Sure ... The frequency count is maintained in the index to enable
relevance scoring. You can pull it out using a TermDocs, which
enumerates this sort of information. Sorry, I don't have example code
handy for this.
-Mike
On 1/1/2013 4:24 PM, Itai Peleg wrote:
That worked great :) thanks a lot for the quick reply!

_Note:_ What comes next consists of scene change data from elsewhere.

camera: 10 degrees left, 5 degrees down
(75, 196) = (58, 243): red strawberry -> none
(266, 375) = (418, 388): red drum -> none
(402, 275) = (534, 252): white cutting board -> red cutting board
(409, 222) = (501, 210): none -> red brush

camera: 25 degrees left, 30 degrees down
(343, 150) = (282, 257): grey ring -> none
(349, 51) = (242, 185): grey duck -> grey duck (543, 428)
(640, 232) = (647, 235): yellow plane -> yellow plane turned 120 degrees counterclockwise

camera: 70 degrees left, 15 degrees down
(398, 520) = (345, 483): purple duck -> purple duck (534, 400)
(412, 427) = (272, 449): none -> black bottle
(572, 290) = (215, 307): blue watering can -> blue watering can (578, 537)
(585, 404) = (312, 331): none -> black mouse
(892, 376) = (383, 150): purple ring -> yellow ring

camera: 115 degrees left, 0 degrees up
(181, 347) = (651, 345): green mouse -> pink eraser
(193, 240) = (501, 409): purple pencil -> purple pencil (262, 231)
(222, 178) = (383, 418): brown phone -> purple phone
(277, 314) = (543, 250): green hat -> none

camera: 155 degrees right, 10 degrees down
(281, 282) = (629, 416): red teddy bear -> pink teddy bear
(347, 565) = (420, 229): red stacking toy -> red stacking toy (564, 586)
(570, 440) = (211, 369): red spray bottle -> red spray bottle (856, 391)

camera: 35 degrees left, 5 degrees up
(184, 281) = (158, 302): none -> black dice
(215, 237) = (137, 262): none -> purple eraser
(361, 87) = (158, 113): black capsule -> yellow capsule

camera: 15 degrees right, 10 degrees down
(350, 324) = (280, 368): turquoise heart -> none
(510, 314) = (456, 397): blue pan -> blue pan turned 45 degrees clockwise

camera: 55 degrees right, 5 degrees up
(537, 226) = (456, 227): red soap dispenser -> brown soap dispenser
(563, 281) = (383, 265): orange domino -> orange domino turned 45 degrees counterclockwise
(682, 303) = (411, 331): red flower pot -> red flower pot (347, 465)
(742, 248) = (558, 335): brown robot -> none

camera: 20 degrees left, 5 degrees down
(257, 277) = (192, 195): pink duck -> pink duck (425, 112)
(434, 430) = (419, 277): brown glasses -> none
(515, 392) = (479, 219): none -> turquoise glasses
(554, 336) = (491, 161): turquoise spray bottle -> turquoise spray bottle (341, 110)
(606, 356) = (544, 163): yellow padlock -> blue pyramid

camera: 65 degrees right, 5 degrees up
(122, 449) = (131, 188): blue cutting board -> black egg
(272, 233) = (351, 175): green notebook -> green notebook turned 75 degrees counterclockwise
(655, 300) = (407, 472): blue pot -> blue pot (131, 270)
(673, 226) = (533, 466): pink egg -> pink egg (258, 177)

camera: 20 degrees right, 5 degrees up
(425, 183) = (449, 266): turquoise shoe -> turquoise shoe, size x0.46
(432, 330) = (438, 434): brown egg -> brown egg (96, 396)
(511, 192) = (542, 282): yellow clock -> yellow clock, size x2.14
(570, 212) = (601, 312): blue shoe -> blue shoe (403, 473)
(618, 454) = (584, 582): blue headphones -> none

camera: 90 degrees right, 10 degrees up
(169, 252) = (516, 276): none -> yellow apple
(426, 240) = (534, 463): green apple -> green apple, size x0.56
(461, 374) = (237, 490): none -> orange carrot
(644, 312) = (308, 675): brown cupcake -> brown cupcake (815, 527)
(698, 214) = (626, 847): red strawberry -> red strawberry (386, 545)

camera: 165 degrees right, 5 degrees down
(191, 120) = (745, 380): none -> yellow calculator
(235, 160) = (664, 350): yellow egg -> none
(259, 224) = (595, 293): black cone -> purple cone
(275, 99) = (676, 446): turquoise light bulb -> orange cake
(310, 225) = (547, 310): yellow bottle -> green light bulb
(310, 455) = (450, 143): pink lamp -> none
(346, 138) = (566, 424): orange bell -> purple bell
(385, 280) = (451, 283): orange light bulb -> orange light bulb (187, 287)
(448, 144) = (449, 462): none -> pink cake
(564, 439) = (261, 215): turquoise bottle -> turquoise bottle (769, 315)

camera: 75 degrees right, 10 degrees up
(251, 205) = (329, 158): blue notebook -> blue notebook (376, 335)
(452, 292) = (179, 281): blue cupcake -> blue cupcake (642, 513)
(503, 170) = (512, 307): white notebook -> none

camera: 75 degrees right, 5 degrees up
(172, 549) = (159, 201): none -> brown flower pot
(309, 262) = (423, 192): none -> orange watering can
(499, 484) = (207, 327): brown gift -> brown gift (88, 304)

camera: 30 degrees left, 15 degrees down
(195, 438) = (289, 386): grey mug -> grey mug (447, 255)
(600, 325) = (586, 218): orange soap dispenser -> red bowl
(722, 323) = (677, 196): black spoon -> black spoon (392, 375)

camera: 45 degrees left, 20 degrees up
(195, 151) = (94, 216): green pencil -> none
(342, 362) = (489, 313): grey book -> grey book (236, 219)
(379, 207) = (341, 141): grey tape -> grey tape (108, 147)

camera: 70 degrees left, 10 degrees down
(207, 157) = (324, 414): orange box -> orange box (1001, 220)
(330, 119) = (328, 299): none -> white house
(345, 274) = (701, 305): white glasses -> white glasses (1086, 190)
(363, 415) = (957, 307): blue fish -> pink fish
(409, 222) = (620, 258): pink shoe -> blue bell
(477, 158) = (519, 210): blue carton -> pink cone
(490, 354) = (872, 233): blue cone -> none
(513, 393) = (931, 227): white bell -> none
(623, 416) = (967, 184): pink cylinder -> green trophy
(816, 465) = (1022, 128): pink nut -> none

I have another question - after I "flagged" all my special tokens (in my
case, the ones that are entities) is there an elegant way of counting how
many of them I have in a document? I found an ugly way to do that, but I'm
sure there's a better one.
Thanks in advance,
Itai
2012/12/31 Michael Sokolov <soko...@ifactory.com>
On 12/31/2012 11:39 AM, Itai Peleg wrote:
Hi all,
Can someone please post a simple example showing how to add additional
attributes to token in a TokenStream (inside IncrementToken for example?).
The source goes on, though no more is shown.